The best of LLMs at this point are pretty wild in how convincingly they can talk like a human and manage nuance, as well as a certain degree of creative output. But you're not wrong in that they're effectively just very mathy prediction engines. They can't plan ahead because all they're doing is predicting the next token. They don't really know anything in the way that a human does or a database records something, they just have pre-established "confidence" in something from their training data, which might be applied more broadly or might be highly contextual to circumstance; like being able to get a height difference correct in a straightforward Q&A but failing to get it correct within the context of a fictional story.
There is also a fundamental problem, I think, in evaluating a LLM AI's "intelligence" in particular. The primary way with which to "talk to" it is to use human language. But human language was created by humans for humans to talk about human experience and the way humans perceive the physical tactile world around them, as well as the inner worlds we have in our minds. Supposing some form of "intelligence" emerged from an LLM's "neural networks" - how would we distinguish it as such? Its "experience" would have basically no similarities with ours and its only tool to communicate such would be through the language we use for our experiences. So it would likely just come out looking like an AI imitating a human, which naturally LLMs tend to be good at, because they need to be for the whole "language model" task to work effectively. And the more it deviated from that, the more it would likely be taken as "poor training" and in need of fixing. Add to this the fact that it can't plan ahead, so even if there was some kind of experiencing in there, it'd have no way to string together something with intention to communicate such in the first place.
In other words, with LLMs, people are creating something which is more or less rated on its capability to communicate at the same level of effectiveness as a grown literate human, but which has virtually none of the basis that a human has. So it seems more likely LLMs will (and may already be) reaching a point of philosophical zombie stuff more so than developing unique "intelligence."
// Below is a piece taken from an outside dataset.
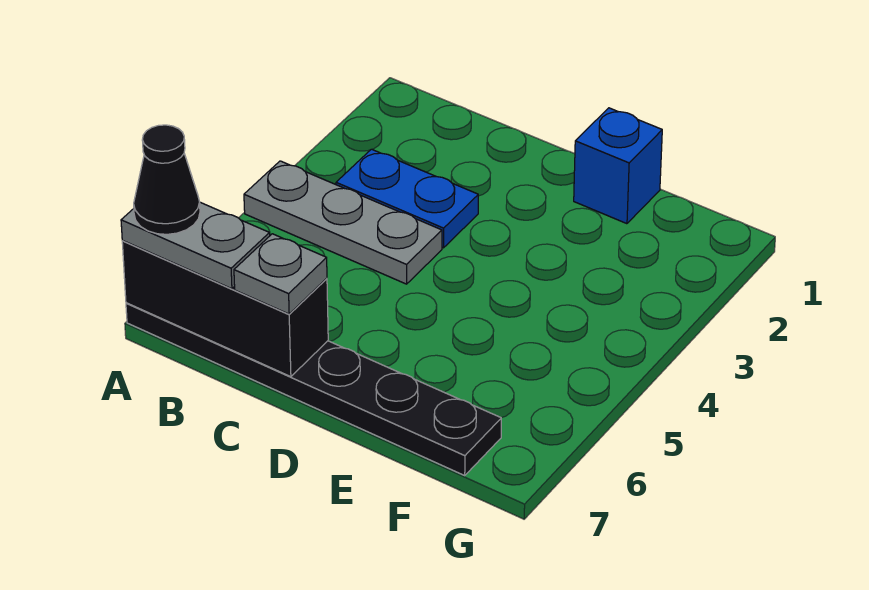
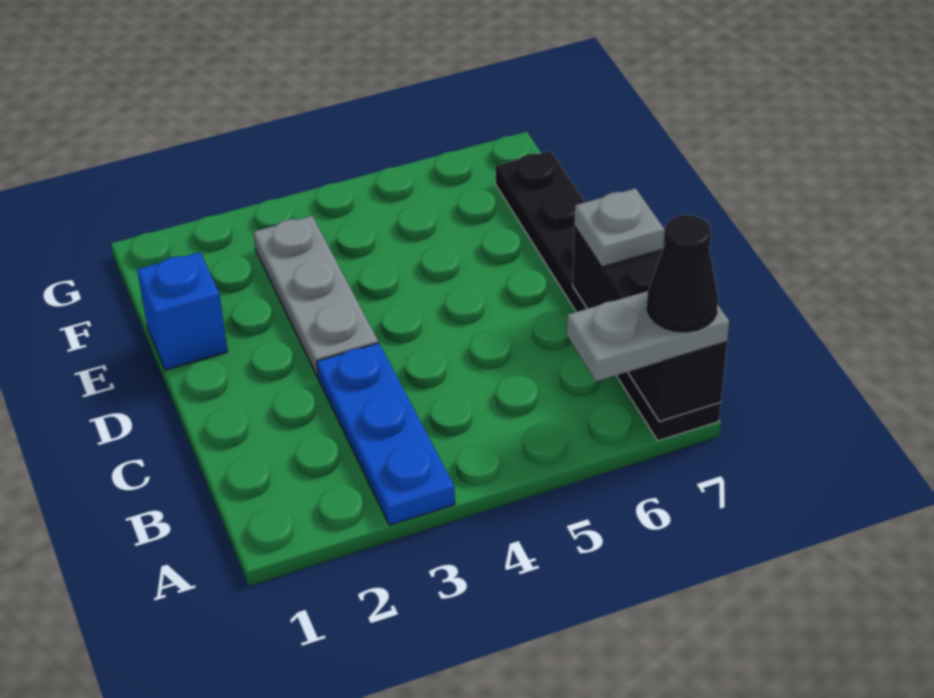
grey plate A4:C4 level 1 -> grey plate D3:F3 level 1
grey plate A7:B7 level 3 -> grey plate A6:A7 level 3
blue plate B3:C3 level 1 -> blue plate A3:C3 level 1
I don't think the underlying implementation matters that much actually. In computability theory, any system of data-manipulation rules, be it a computer's instruction set or a cellular automaton, that's Turing-complete is considered to be computationally universal. If what our minds do can be expressed as computation, then this process can be implemented on a different substrate.
The key in my view is that the system has to create an internal simulation of the physical world as the basis for its predictive engine, and then map language to this internal model. It's still a stochastic system in the end, but the difference is that the language becomes a means to compress and transmit a snapshot of a far more nuanced internal state. Currently, the language is all that the model knows, and it's just doing statistical correlation between tokens. It's fundamentally no different from a Markov chain.